# Amplificadores con baterias de UPS?



## enecumene (Abr 18, 2007)

es posible echar a andar un amplificador con baterias de UPS de 12v 4.5A o 7A?, porque he pensado armar uno pero no quiero usarlo con una power supply con transformador ni nada de eso y hacerlo funcionar con tres o cuatro baterias de 12v 4.5A o 7A incluyendole un cargardor de bateria??, no se si me hice explicar...saludos


----------



## Francisco Galarza (Abr 19, 2007)

Hola, si se puede, sólo tenés que poner tantas baterías en serie para llegar a la alimentación que quieras del amplificador. Tené cuidado con la corriente que te va a pedir, las baterías tienen que aguantarla. Si es una potencia un poco grande, no te va a durar nucho la carga


----------



## enecumene (Abr 19, 2007)

muchas gracias Francisco Galarza por tu repuesta, ahora mismo vere si puedo conseguir en la web como armarlo.. de nuevo gracias.
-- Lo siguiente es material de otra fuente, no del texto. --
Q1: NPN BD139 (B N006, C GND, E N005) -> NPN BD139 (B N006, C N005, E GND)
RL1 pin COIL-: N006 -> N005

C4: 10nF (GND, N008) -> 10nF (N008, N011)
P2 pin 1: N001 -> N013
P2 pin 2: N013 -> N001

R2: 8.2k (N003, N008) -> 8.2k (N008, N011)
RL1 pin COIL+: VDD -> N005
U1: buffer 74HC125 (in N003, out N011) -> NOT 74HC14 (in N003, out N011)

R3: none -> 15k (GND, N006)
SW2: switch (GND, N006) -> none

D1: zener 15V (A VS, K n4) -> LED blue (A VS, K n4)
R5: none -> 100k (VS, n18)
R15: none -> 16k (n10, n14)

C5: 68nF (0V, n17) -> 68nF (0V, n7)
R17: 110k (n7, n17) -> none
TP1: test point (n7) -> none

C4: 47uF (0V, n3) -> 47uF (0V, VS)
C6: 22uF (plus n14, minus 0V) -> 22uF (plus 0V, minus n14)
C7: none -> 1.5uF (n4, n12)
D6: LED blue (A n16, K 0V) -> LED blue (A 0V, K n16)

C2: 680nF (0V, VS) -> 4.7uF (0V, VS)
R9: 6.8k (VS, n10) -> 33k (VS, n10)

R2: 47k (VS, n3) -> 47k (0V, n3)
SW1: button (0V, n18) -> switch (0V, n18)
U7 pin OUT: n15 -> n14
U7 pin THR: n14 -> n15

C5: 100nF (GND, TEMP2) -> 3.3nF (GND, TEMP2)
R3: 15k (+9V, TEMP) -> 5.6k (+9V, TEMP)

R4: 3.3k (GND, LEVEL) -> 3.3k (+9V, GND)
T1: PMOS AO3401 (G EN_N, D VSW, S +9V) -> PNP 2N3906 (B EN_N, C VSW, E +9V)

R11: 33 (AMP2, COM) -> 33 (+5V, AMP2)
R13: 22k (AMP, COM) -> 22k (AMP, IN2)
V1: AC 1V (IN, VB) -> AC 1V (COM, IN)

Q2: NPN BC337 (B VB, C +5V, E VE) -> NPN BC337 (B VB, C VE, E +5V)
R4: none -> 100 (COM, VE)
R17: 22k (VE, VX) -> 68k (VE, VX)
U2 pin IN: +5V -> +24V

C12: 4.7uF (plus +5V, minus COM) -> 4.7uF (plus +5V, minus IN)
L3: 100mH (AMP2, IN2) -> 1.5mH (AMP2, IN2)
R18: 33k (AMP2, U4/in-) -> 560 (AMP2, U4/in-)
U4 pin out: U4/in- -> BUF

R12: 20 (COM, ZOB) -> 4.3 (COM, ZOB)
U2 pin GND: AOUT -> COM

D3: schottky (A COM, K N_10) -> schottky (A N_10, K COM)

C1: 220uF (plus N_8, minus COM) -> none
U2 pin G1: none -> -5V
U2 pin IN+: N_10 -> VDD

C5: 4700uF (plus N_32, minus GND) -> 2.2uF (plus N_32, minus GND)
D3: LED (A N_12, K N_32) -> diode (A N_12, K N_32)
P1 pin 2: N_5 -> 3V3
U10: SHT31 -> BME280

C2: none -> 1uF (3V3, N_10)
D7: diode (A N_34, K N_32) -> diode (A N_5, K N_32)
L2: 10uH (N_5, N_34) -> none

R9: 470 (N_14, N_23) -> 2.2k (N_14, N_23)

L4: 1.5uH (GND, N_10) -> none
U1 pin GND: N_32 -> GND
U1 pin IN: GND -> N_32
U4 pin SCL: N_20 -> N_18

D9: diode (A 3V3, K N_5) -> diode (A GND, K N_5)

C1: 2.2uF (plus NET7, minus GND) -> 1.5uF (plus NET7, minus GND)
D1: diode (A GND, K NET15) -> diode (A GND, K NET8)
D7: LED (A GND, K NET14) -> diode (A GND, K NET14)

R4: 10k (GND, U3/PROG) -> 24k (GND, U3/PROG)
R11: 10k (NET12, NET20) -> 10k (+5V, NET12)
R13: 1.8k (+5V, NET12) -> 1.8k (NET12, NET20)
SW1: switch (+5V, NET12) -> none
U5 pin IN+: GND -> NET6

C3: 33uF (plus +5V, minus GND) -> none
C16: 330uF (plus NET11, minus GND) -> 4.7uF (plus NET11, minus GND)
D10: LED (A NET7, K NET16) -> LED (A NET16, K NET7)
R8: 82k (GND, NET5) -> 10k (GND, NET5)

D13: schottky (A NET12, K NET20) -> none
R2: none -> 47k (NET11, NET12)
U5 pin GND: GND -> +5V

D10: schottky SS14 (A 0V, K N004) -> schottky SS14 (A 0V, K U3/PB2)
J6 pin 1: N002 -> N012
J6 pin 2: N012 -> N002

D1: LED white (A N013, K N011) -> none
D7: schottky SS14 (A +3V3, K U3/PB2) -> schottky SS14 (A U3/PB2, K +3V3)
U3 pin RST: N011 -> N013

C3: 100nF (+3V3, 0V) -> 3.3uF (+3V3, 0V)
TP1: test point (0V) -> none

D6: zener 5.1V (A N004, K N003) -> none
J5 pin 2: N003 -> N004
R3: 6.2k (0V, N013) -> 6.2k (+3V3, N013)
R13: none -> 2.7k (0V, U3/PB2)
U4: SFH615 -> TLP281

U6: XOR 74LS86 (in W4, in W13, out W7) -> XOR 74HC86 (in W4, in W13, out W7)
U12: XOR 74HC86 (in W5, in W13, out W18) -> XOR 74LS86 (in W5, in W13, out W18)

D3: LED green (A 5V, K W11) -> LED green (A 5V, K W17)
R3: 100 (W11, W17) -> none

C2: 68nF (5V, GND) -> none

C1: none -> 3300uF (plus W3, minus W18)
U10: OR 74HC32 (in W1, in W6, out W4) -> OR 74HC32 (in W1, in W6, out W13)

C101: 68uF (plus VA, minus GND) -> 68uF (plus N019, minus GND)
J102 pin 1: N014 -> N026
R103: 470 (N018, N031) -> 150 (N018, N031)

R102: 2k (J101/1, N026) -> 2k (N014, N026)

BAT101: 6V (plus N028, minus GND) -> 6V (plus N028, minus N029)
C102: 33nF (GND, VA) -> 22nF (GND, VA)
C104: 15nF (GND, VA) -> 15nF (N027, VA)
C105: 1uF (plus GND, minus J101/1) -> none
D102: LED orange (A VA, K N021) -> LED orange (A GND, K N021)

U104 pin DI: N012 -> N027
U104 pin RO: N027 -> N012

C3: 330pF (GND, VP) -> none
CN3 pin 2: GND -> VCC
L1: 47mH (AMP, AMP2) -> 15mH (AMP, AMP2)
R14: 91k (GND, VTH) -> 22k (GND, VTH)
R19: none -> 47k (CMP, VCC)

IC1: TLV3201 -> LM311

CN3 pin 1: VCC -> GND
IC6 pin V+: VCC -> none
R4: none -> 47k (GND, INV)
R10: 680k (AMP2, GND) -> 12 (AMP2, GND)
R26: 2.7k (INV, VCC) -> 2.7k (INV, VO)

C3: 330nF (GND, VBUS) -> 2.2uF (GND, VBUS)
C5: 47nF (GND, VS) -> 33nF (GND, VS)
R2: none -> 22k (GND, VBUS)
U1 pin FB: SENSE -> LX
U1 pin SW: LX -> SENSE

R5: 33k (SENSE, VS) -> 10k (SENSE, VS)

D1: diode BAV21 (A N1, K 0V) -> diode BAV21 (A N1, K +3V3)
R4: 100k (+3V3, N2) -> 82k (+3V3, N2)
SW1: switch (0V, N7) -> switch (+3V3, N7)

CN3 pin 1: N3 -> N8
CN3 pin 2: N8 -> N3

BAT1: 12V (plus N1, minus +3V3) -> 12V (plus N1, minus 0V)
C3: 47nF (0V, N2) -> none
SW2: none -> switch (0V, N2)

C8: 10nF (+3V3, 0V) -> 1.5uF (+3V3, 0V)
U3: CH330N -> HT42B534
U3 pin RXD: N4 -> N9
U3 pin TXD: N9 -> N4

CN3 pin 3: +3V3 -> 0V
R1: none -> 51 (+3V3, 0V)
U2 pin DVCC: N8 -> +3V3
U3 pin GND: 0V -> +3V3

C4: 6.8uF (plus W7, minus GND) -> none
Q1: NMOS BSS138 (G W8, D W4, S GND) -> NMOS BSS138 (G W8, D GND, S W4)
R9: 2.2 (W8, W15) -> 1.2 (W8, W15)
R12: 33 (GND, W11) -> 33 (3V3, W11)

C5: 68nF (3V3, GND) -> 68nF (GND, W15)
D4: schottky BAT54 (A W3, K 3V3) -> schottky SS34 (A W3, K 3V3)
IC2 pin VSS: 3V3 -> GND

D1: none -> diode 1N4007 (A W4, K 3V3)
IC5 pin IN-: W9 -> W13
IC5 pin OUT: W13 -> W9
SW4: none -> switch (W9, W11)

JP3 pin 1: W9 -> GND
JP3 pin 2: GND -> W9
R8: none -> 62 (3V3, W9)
ahhh, otra pregunta que se olvida no sabras horas dura una bateria de ups??


----------



## Francisco Galarza (Abr 19, 2007)

Hola, la batería te va a durar cargada algo así como la corriente que consume el amplificador dividido los amper/hora de la batería; si una batería dice 7.5A, significa que puede estar una hora dando 7.5A. De esto no estoy seguro pero estoy muy convencido.
Hay algunos tipod de baterias muy "lineales", osea, cuando estan llenas y cuando tienen poca carga, la tension que entregan es la misma; esto es bueno porque tu alimentación va aser constante. Ahora, si la batería pierde tensión a medida que se descarga, al final le vas a poder pedir menos volumen al amplificador porque si no, recorta


----------



## enecumene (Abr 19, 2007)

hola, el amplificador que voy armar segun dicen consume solo 3.5A entonces debo dividir 3.5A/7A=0.47?? el amplificador se alimenta con 35V y consume 3.5A, entonces le pondria tres baterias de 12V y 7 amperes cuantas horas duraria el amplificador??


----------



## Francisco Galarza (Abr 19, 2007)

Me equivoqué, es alreves la division. Te duraria 2 horas


----------



## enecumene (Abr 19, 2007)

ok, entonces no importa cuantas baterias ponga siempre se hara el calculo por 7A?


----------



## Francisco Galarza (Abr 19, 2007)

Si las baterias están en serie, la corriente que pasa por ellas es siempre la misma, es una sola corriente. Ahora si ponés baterías en paralelo, en lugar de 7A serán 14 o 21 o 28.... depende de la cantidad que pongas


----------